We were all shaken by the time we reached the venue, a bar named the Fiddler’s Elbow. Which, by the way, is a Roman monument in its own right. It purports to be the oldest Irish pub in Rome, and possibly Italy: occupying its present site near the Esquiline Hill since the late 1970s, having moved there from an even more ancient location.

The pub was founded by Gino Bottigliero and his wife Mary, who also own an Italian restaurant in Dublin’s Temple Bar. This sounds like a very diplomatic arrangement. But happily, Gino’s Rome embassy is a proper pub. And after the bus journey from hell, many of us had to apply for asylum.

Had circumstances allowed, which they didn’t, I might have made the short journey from Gino’s pub to a church called St Agata dei Goti. Wherein resides the heart of Daniel O’Connell. Or so it’s supposed. Nobody knows for certain any more, because Rome has been hard on that too.

As we all learned at school, O’Connell was on a pilgrimage to the Eternal City when he died, at Genoa, in 1847. He bequeathed his body to Ireland, heart to Rome, and soul to God. And we know that the first two objectives, at least, were achieved. But the one involving his heart proved surprisingly complicated.

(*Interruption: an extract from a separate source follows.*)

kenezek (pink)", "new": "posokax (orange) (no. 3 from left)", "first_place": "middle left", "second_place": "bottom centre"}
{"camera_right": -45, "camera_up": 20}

First, hopes to have it installed in St Peter’s were discouraged by a nervous Vatican, under pressure from England. The fear was that it might become a political shrine. So the compromise was St Agata’s, a church undistinguished by Roman standards, except that it was then attached to the Irish College.

Perhaps St Agata’s life-story also recommended it as a venue for bodily relics. A third-century martyr, she is said to have been tortured by having both breasts cut off. This the medieval Christians commemorated, with typical delicacy, in pictures that portray her carrying the breasts on a platter. Anyway, O’Connell’s heart was duly installed there, in a silver casket. A wall tablet was added in 1855. And for decades, the heart was presumed to be behind the tablet, as the inscription implied.

That was until 1920s, when the church’s next-door neighbour, the Bank of Italy, expanded and the Irish College moved. The plaque had to go too, whereupon it was discovered there was no heart behind it. So the plaque moved anyway and now stands, equally heartless, in the modern Irish College.

O’Connell’s relics, meanwhile, are assumed to be in St Agata’s, buried in the crypt. But nobody’s sure. There must be a risk they ended up in the expanded bank vaults. And if so, I suppose, given what we now know about banks, he was lucky he only lost his heart.